Topological Transport of Vorticity in Heisenberg Magnets

TL;DR

This paper investigates topological vortex transport in a thin ferromagnetic insulator, demonstrating robust vorticity-based spin transport and its potential for nonlocal electrical detection, with implications for topological spintronics.

Contribution

It introduces a novel topological transport mechanism using vortices in 2D magnets, highlighting their robustness and nonlocal electrical signatures, extending topological hydrodynamics to arbitrary dimensions.

Findings

Vortices can be pumped into the insulator by electric currents.

Vortex flow produces measurable electromotive forces at contacts.

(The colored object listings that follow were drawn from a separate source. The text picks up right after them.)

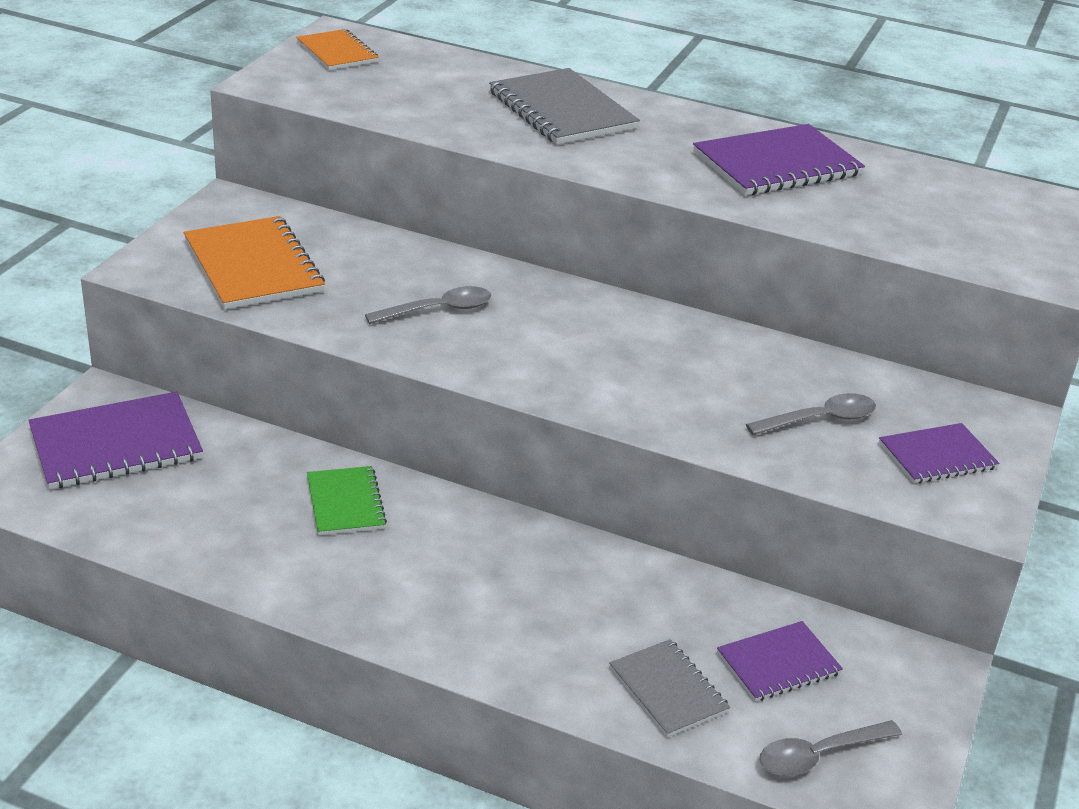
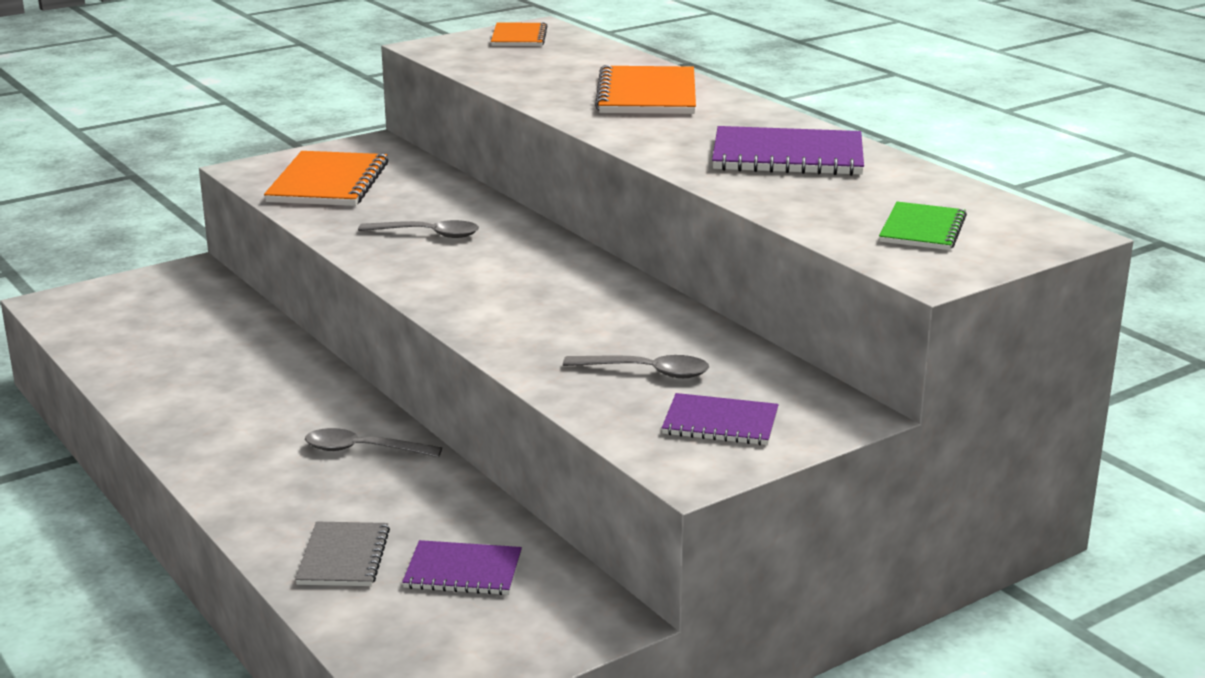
camera: 35 degrees right, 10 degrees down
(116, 444) = (159, 298): purple notebook -> none
(345, 503) = (267, 372): green notebook -> green notebook (922, 229)
(562, 110) = (647, 95): grey notebook -> orange notebook
(819, 755) = (406, 640): grey spoon -> grey spoon (363, 450)

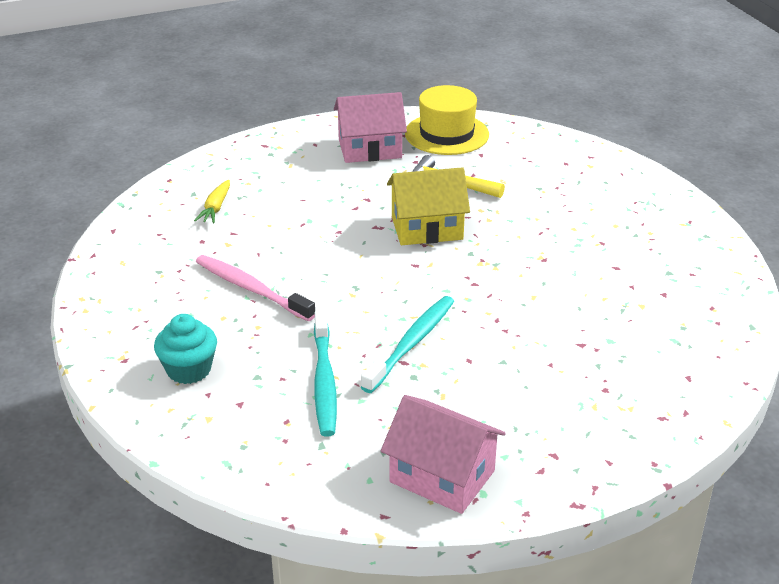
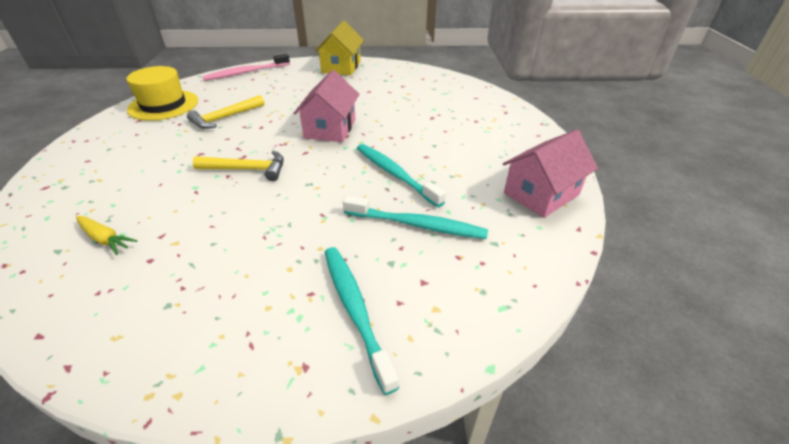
camera: 70 degrees left, 5 degrees up
(189, 370) = (355, 310): turquoise cupcake -> turquoise toothbrush
(252, 289) = (262, 240): pink toothbrush -> pink toothbrush (246, 72)
(356, 239) = (247, 169): none -> yellow hammer
(370, 149) = (134, 137): pink house -> pink house (330, 128)
(427, 228) = (266, 138): yellow house -> yellow house (341, 67)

Voltage decay follows an algebraic pattern similar to superfluid spin transport.

Abstract

We study a robust topological transport carried by vortices in a thin film of an easy-plane ferromagnetic insulator between two metal contacts. A vortex, which is a nonlocal topological spin texture in two-dimensional magnets, exhibits some beneficial features as compared to skyrmions, which are local topological defects. In particular, the total topological charge carried by vorticity is robust against local fluctuations of the spin order-parameter magnitude. We show that an electric current in one of the magnetized metal contacts can pump vortices into the insulating bulk. Diffusion and nonlocal Coulomb-like interaction between these vortices will establish a steady-state vortex flow. Vortices leaving the bulk produce an electromotive force at another contact, which is related to the current-induced vorticity pumping by the Onsager reciprocity. The voltage signal decays algebraically with the separation between two contacts, similarly to a superfluid spin transport. Finally, the vorticity and closely related skyrmion type topological hydrodynamics are generalized to arbitrary dimensions, in terms of nonsingular order-parameter vector fields.